Die Ballade von Immernoch und Längstschon – zu Silvester/Neujahr
Wie schön sie doch sind, die Tage zwischen den Jahren: Das alte Jahr ist nicht mehr, das neue noch nicht. Für alles gibt es eine Stunde, sagt man – in diesen Tagen: die stille Stunde zur Entspannung im Raum zwischen dem Nichtmehr und dem Nochnicht. Zur Ruhe kommen, endlich…
Pustekuchen.
Jetzt erst finde ich doch Zeit dafür, nach dem Alltäglichen der vergangenen elfeinhalb Monate die letzten (und teilweise vorletzten) Pendenzen des alten Jahres abzuarbeiten und mich auf die ersten Wochen im neuen Jahr vorzubereiten. Das Nichtmehr des alten Jahres ist in Wirklichkeit ein lautes, forderndes Immernoch, das Nochnicht des neuen ein ebenso lautes, forderndes Längstschon.
Doppelte Arbeit also.
Und so habe ich die vorlesungs- und unterrichtsfreie Zeit zwischen Weihnachten und Silvester v.a. damit zugebracht, die über das Jahr angesammelten Kleintiere kurzzeitig über meinen Körper gewinnen zu lassen, meine Proseminararbeit zu Løgstrups Ansatz der “ethischen Forderung” doch noch fertigzustellen und, ebenfalls längst geplant, ein Arbeitszeugnis zu formulieren (immer wieder eine Herausforderung) – zugleich aber auch schon damit, den Unterricht der ersten Nachferienwoche sowie eine Hebräisch-Gesamtrepetition für die Tutoratsgruppe vorzubereiten. Jetzt steht noch ein Grossputz an. Wenn ich schon einmal dran bin…
Heute abend immerhin wird eine Pause eingeschaltet.
Ich verneige mich in grosser Dankbarkeit vor dem ausgehenden Jahr. Dieses war, soviel steht fest, das bis anhin ereignis- und lehrreichste, was mein Engagement in den Bereichen Theologie und Kirche anbelangt.

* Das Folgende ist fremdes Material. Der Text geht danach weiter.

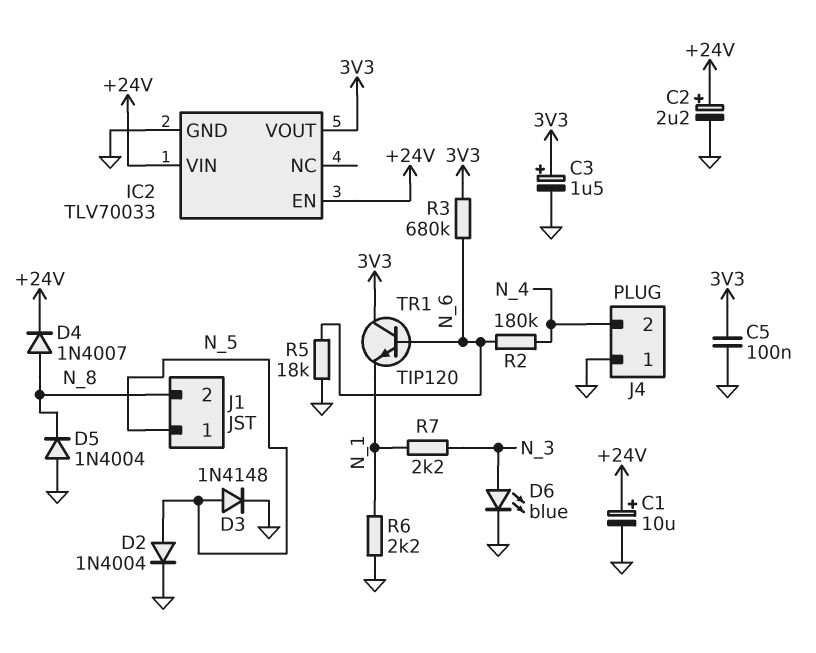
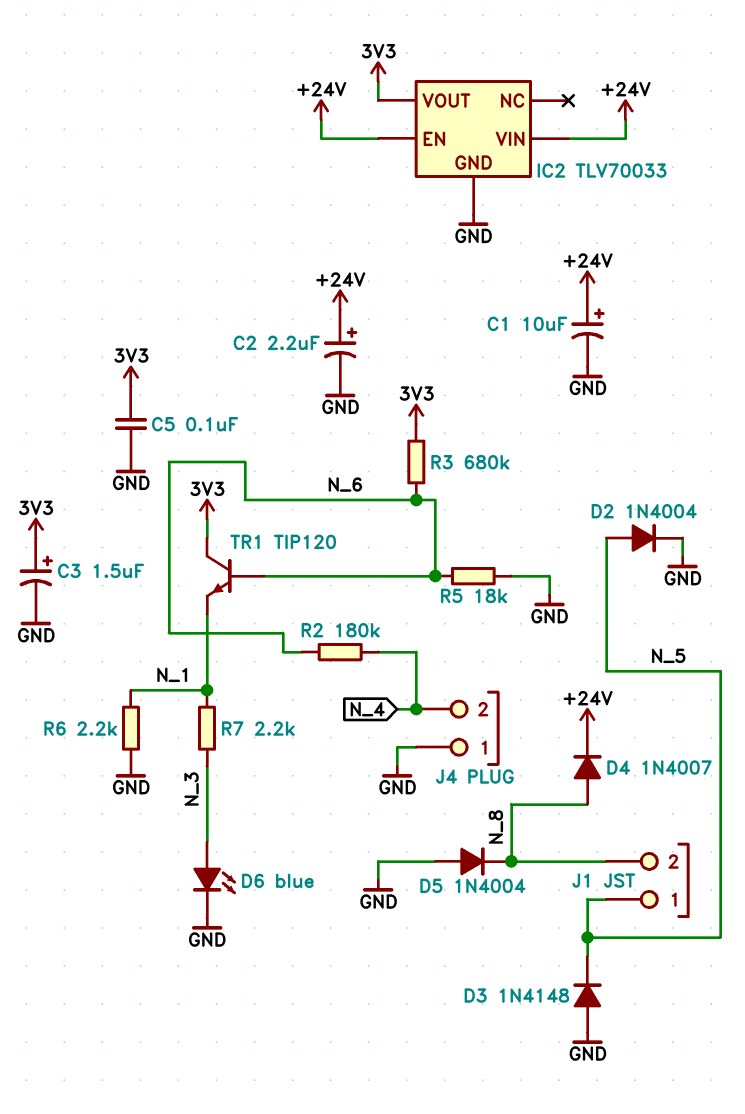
D3: diode 1N4148 (A N_5, K GND) -> diode 1N4148 (A GND, K N_5)

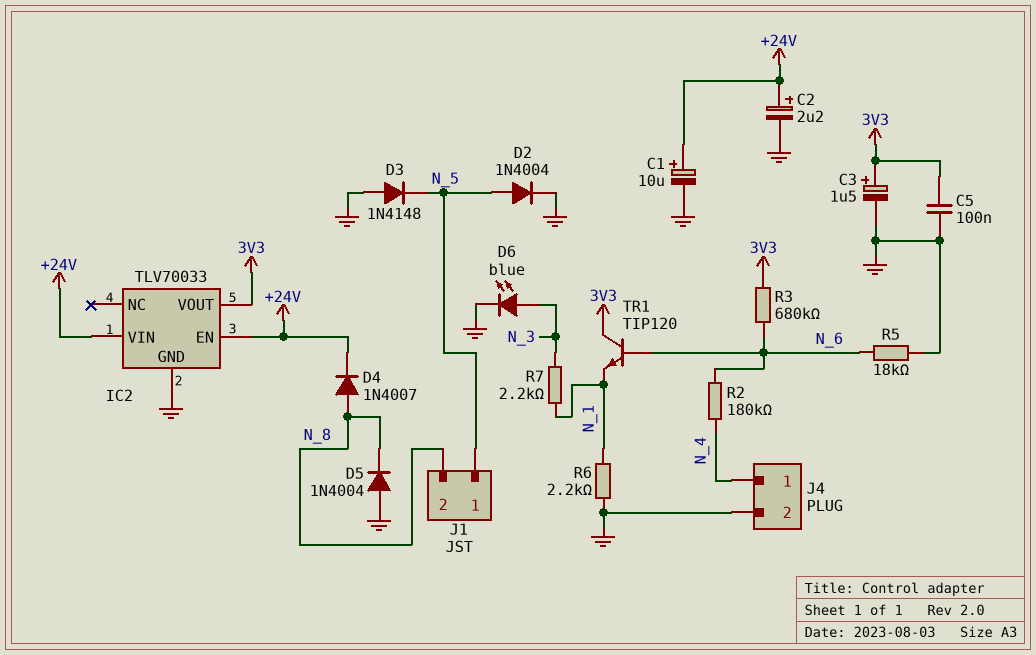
J4 pin 1: GND -> N_4
J4 pin 2: N_4 -> GND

Ich durfte beispielsweise feststellen, dass meine theologische Urteilskraft in den vergangenen zwei Semestern einige Fortschritte gemacht hat und ich mich mehr und mehr imstande fühle, an den Diskussionen in den universitären Veranstaltungen ernsthaft teilzunehmen. Auch denke ich sehr gerne an das religions- und bibelwissenschaftliche Seminar in Jerusalem und an das Barth-Blockseminar auf dem Leuenberg zurück, ebenso an die (erfolglose) Kandidatur für das Kirchenparlament und die (bisher erfolgreiche) Leitung der Bubiker Pfarrwahlkommission. Es ist viel gelaufen, und ich habe, es ist tatsächlich so einfach, nur gewonnen.
Zugleich schaue ich erwartungsvoll dem neuen Jahr entgegen. Was es für mich bereithalten wird? Der Uni-Stundenplan des ersten Semesters jedenfalls ist kreditpunktebedingt bereits stark reduziert, und im zweiten Halbjahr geht es in die praktische Ausbildung durch das Konkordat, was, beides, so hoffe ich, einige neue Erfahrungen und Impulse ermöglichen und bringen wird. Darauf bin ich gespannt. Wenn das neue Jahr nur halb so lehr- und abwechslungsreich wird wie das alte, bleibe ich ein glücklicher, zufriedener Mensch.
Das wünsche ich auch Ihnen, liebe Leserin, lieber Leser: eine kleine Pause heute abend und, morgen beginnend, ein gutes neues Jahr mit den richtigen Herausforderungen zur rechten Zeit.